Krzysztof Warlikowski qui avait déjà fait jouer le personnage de cette Elisabeth Costello imaginée par J. M. Coetzee,, romancier et professeur en littérature australien,prix Nobel 2003, dans plusieurs de ses spectacles dont Phèdre(s), va ensuite durant quatre heures-avec une bref entracte-nous offrir des moments de sa vie Ici interprétée par plusieurs actrices et un acteur.
Mais il entend bien faire évoluer son théâtre avec ce nouvel opus: “Je ne vois plus de sens à raconter des histoires ; je m’intéresse plutôt à montrer quelqu’un de libre et qui l’exprime à travers la parole. Je ne voulais pas trop la déterminer, d’où les différentes incarnations du personnage sur scène. » Il maîtrise de façon toujours aussi remarquable cette technique du récit par morceaux mais ici l’ensemble fonctionne beaucoup moins bien! Fiction et vérité, long questionnement sur le sens de la vie et surtout sur la fin de notre existence sont les sujets de réflexion qui préoccupent Elisabeth Costello, un personnage qui traverse plusieurs romans de John Maxwell Coetzee. Autrice importante invitée à faire des conférences sur son œuvre, sur sa théorie de la littérature et à participer à des colloques en Europe et dans le monde, elle discute aussi avec son fils qui l’accompagne. On passe d’une chambre d’hôtel à des sièges d’avion, puis à un restaurant. La première partie est d’une lenteur absolue et les monologues succèdent aux monologues logorrhéiques: c’est long comme un jour sans pain, disaient nos grand-mères…
Cette Elizabeth Costello, ici impeccablement jouée à plusieurs âges de sa vie, fascine depuis longtemps Krzysztof Warlikowski mais ici, on ne voit pas bien où il veut emmener les spectateurs! Un jeune couple près de nous dormait paisiblement et n’est pas revenu après l’entracte… comme de nombreux autres lassés par ce qui ressemble à une quête existentielle. Même si on ne se lasse pas de regarder cet immense espace vide ou presque- la marque de fabrique de Krzysztof Warlikowski- imaginé par Małgorzata Szczęśniak, sa remarquable scénographe qui a signé les costumes: côté jardin, des toilettes avec lavabo comme dans Damön, de temps en temps fermées par un long rideau, une chambre d’hôtel, un cabaret figuré par quelques tables.

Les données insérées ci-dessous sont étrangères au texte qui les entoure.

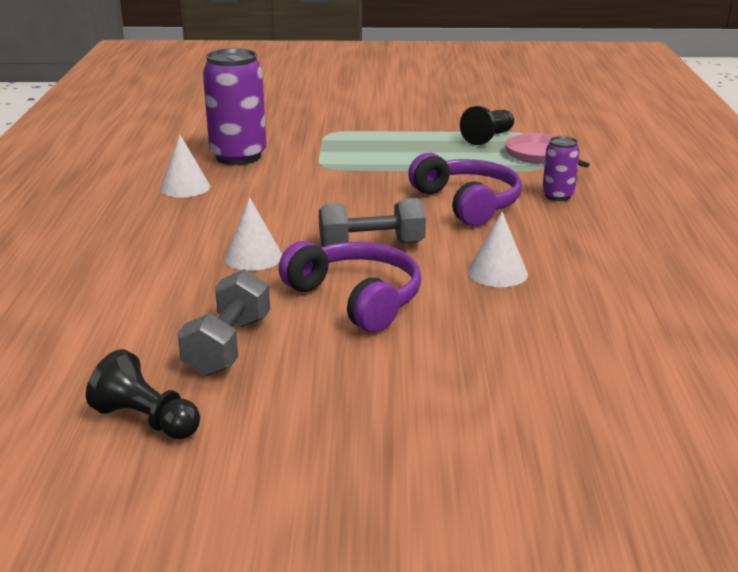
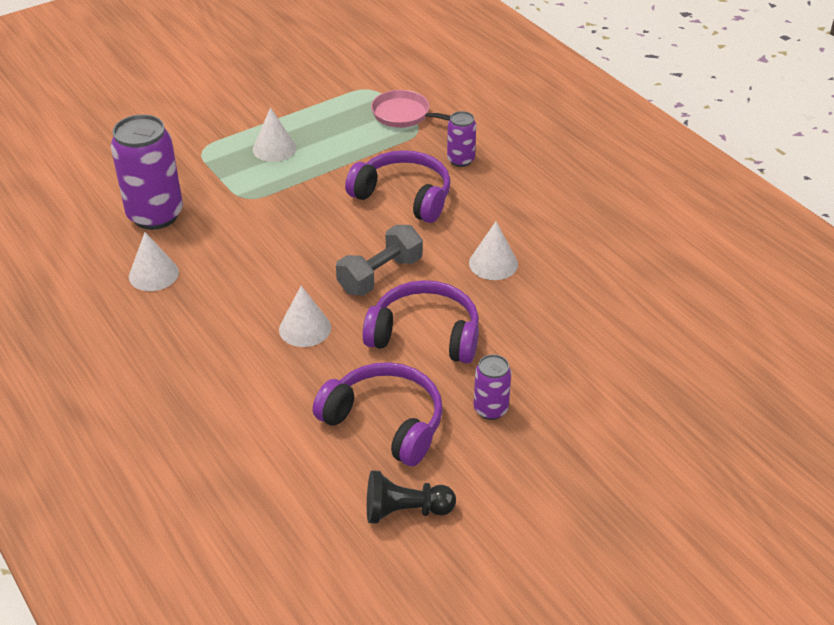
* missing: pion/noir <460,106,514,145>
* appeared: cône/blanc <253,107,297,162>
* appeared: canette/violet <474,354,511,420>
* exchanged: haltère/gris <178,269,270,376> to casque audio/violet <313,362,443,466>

Côté jardin, une autre table pour dix convives alignés, de grandes images vidéo de glaciers avec un bateau, des forêts tropicales… Et côté cour, une espèce de couloir sur roulettes aux hautes vitres où peuvent se tenir plusieurs personnages et qu’on avait déjà vu où dans sa merveilleuse adaptation d’A la Recherche du temps perdu de Marcel Proust.

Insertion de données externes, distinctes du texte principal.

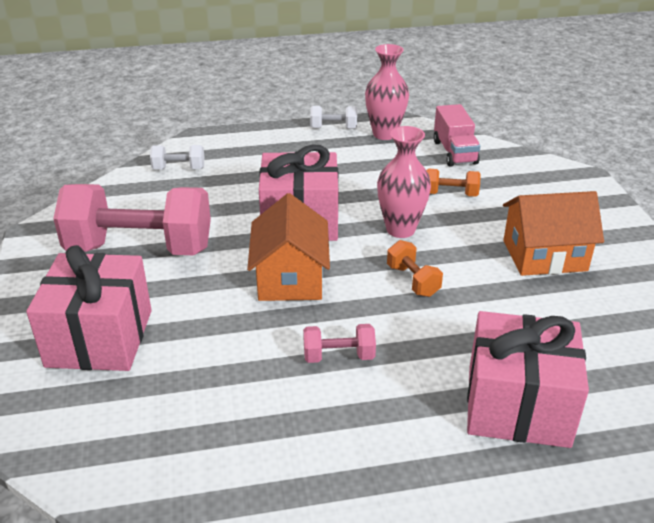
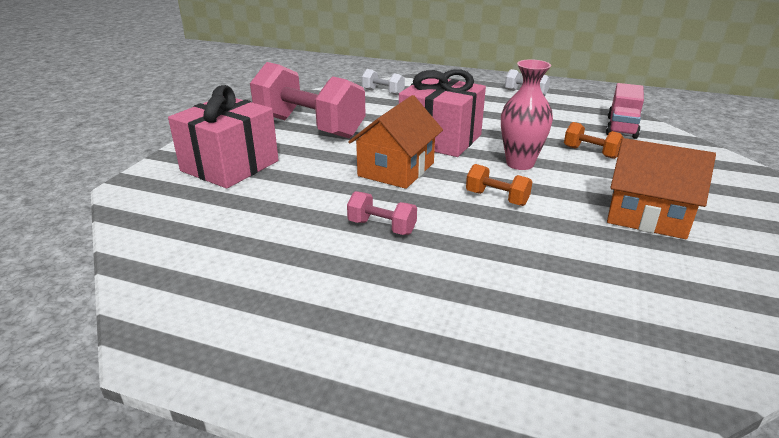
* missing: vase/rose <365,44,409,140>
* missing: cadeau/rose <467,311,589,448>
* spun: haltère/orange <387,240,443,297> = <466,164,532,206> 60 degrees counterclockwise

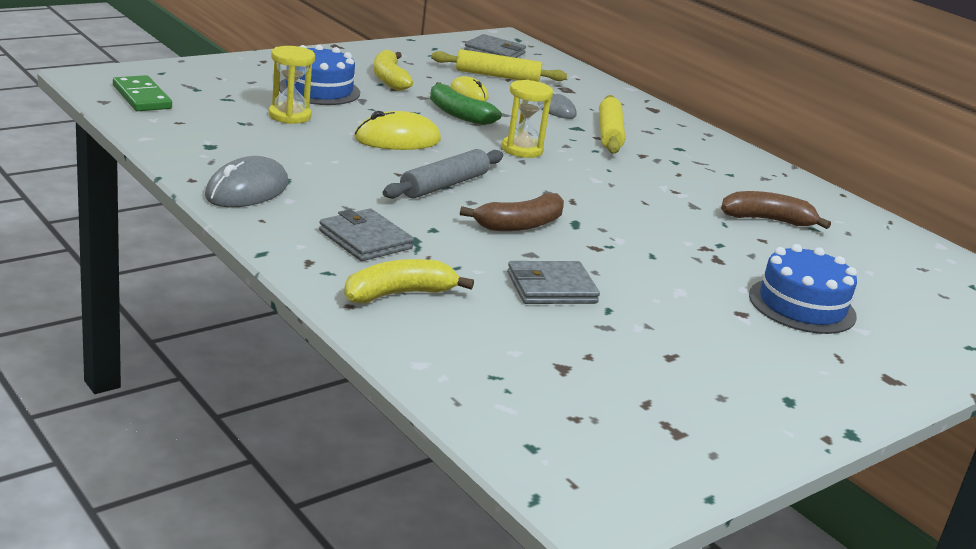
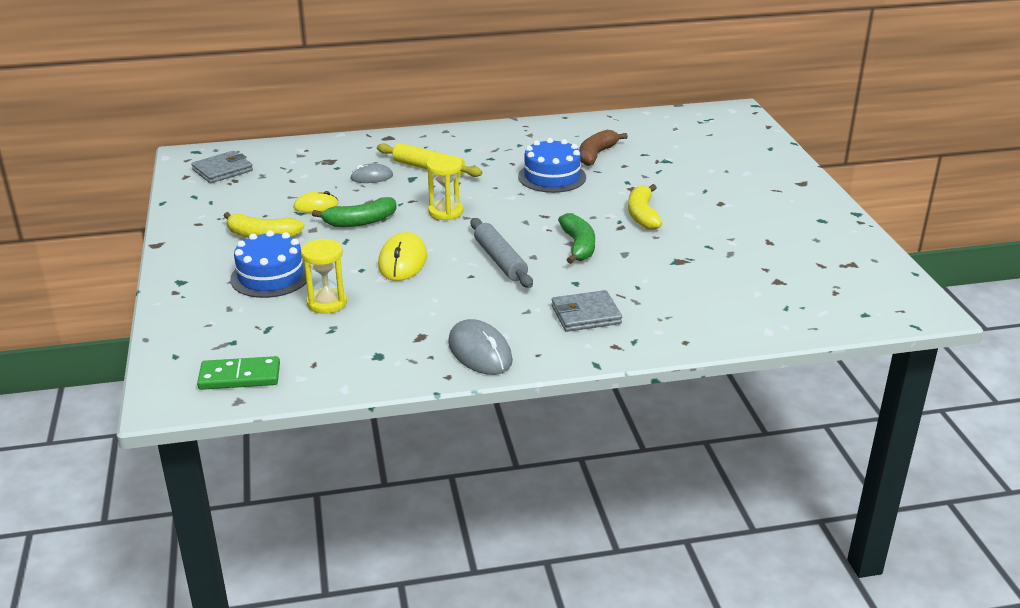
* missing: rouleau à pâtisserie/jaune <431,49,567,82>
* missing: portefeuille/gris <507,261,600,304>
* relocated: banane/jaune <344,259,474,303> to <628,184,662,230>
* relocated: gâteau/bleu <749,244,857,334> to <518,138,586,193>
* colour: banane/marron <460,193,564,231> to banane/vert <558,213,595,264>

Des images de toute beauté, mais difficile de suivre à la fois le texte en surtitrage, placé beaucoup trop haut, et les acteurs sur scène aux voix rendues trop uniformes à cause des micros H.F., leurs visages projetés sur grand écran: on s’étonne que le grand metteur en scène polonais utilise encore ce genre de poncifs… Et rien à faire, la dramaturgie ne suit pas et mieux vaut avoir le mode d’emploi, si on n’a pas lu les romans de J.M. Cotzee: tout semble ici un peu superficiel et il n’y a guère d’ émotion! Ce gros avion n’arrivera pas à décoller, sauf à la fin, après trois heures: là enfin! on retrouve le grand Warlikowski. Mais pour le reste, tout se passe comme s’il avait surtout avoir voulu se faire plaisir à lui plutôt qu’au public .
Dans le second volet, Elisabeth Costello, devenue à la fin une grand-mère aux cheveux blancs, un peu diminuée et très angoissée- bien incarnée par Maja Komorowska (quatre-vingt sept ans)- pensant à sa fin de vie et à sa disparition qui lui semble proche. Elle parle aussi de la mort cruelle des animaux dans les abattoirs. C’est un des rares bons moments d’un spectacle trop » gentil », trop conforme à l’esthétique maintenant bien connue du metteur en scène polonais (grands espaces, éclairages parfois violents, vidéos… mais ici auto-académique et sans véritable force théâtrale!
Cette pièce ne nous a jamais surpris et nous sommes ressortis fatigués et déçus. Le spectacle, dans une salle à la fin à moitié vide, a été mollement applaudi et il y a juste eu deux rappels. Mariusz Bonaszewski, Andrzej Chyra, Magdalena Cielecka, Ewa Dałkowska, Bartosz Gelner, Małgorzata Hajewska-Krzysztofik, Jadwiga Jankowska-Cieślak, Maja Komorowska, Hiroaki Murakami, Maja Ostaszewska, Ewelina Pankowska, Jacek Poniedziałek, Magdalena Popławska, tous impeccables, sauvent le spectacle…
Krzysztof Warlikowski, metteur en scène des plus expérimentés-il a signé des dizaines de spectacles- que nous avons connu mieux inspiré, pourrait se demander pourquoi à Avignon, comme au Théâtre de la Colline, le public sans aucun jeune, a boudé le récit de la vie de cette Elisabeth Costello. Sans doute en grande partie à cause d’une mauvaise balance entre un texte difficile à lire, parfois obscur, trop lourd et aux sur-titres retransmis sur grand écran, les visages des acteurs ou de paysages et des images redondantes comme, à la fin, ce troupeau de moutons quand Ellisabeth Costello parle de la mort d’un mouton… « L’écran, dit la philosophe Marie-José Mondzain, instaure un nouveau rapport entre la mimesis et la fiction. Faut-il redire cette chose triviale, d’évidence, que l’écran n’est pas une scène. «
Philippe du Vignal
Jusqu’au 16 février, La Colline-Théâtre National, 15 rue Malte Brun, Paris (XX ème). T. : 01 44 62 52 52.